In its Guidance issued in December 2011, the FDA had put the industry on notice that "statements that promote a drug or medical device for uses other than those approved or cleared by FDA may be used as evidence of a new intended use. Introducing a product into commerce for such a new intended use without FDA approval or clearance would, under these requirements, generally violate the law." In Caronia, this position was tested. The FDA using the sales representative statements as evidence of a new unapproved intended use, charged the representative for conspiring to introduce and introducing a misbranded drug into interstate commerce in violation of 21 USC §§ 331(a) and (a)(2).
The 2nd circuit disagreed with the FDA characterization of the statements and reasoned that even if speech can be used as evidence of a drug's intended use, the court could not "adopt the government's construction of the Food Drug and Cosmetic Act (FDCA) misbranding provisions to prohibit manufacturer promotion alone, as it would unconstitutionally restrict free speech."

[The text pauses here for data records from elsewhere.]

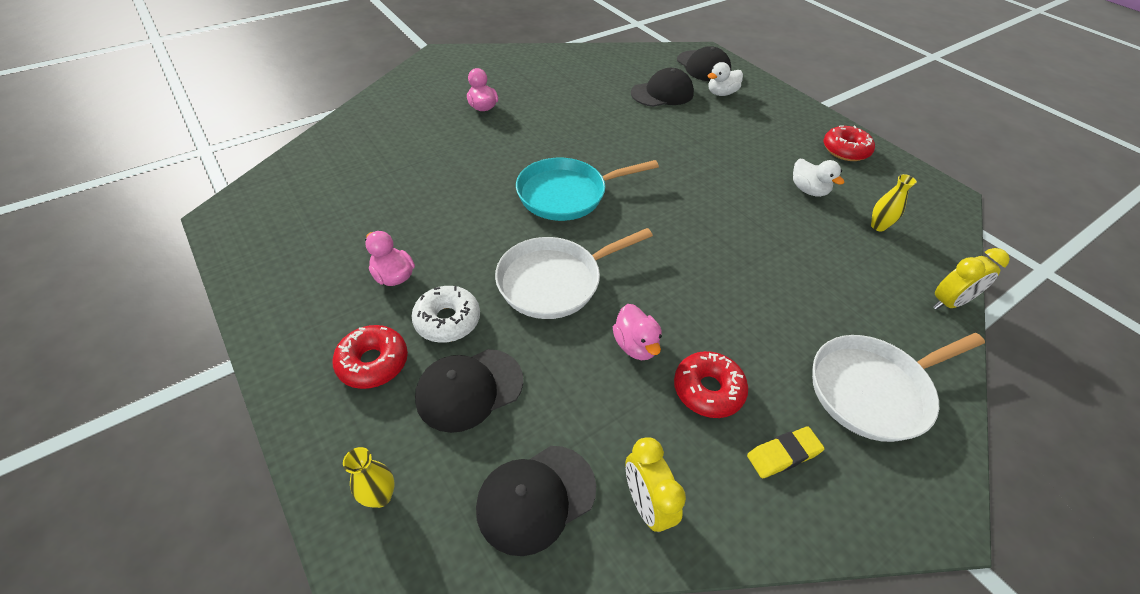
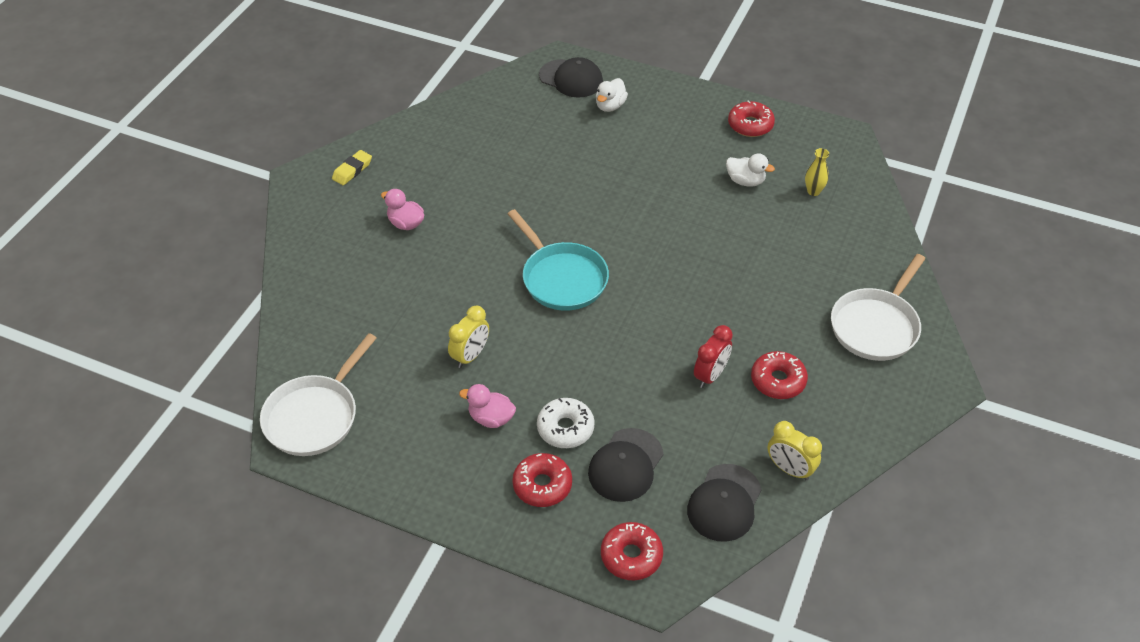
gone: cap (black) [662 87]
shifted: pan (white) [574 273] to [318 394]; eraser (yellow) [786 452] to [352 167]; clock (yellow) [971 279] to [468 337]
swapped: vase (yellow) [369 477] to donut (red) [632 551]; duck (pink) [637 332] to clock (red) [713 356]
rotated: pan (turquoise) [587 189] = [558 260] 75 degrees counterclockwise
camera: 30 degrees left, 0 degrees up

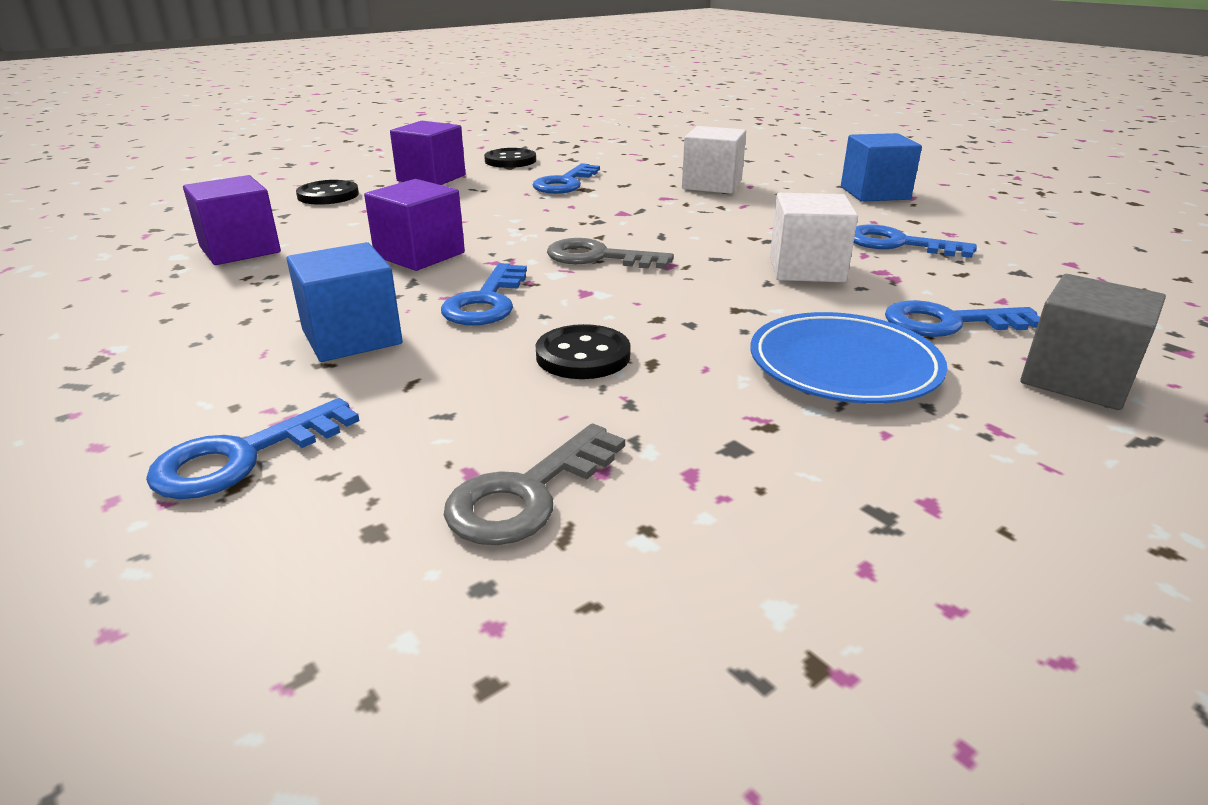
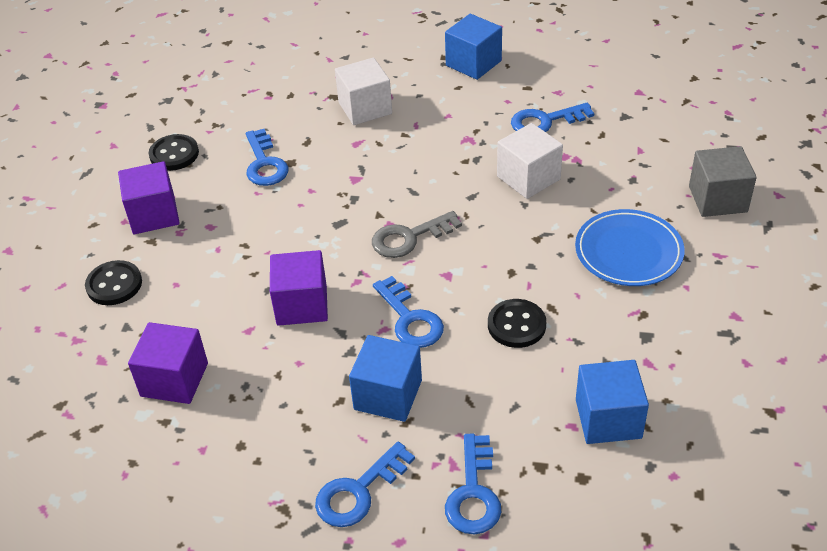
shifted: key (blue) [962 318] to [365 484]
swapped: key (grey) [534 484] to cube (blue) [612 402]
camera: 40 degrees left, 15 degrees up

Regardless, the decision can not be viewed as a free ticket for promoting off-label use of approved drugs nor should it be viewed for promotion of any unapproved drug or device products that need to undergo the FDA's approval or clearance process. The court explicitly stated that the decision prohibits the FDA from prosecuting pharmaceutical manufacturers and their representatives under the FDCA "for speech promoting lawful, off-label use of an FDA-approved drug." That is manufacturers are still responsible for ensuring the accuracy and truthfulness of the statements made during the off label promotional activities of their products. (Also see our prior posting on this subject).
The question then becomes what is viewed as a scientifically truthful dissemination of information in promotion of "off-label" use of an FDA approved drug? The FDA is of the belief that the Caronia decision will not significantly affect the agency's enforcement of the drug misbranding provisions of the FDCA. Can the next challenge question the extent of scientific truthfulness needed to justify off-label promotion?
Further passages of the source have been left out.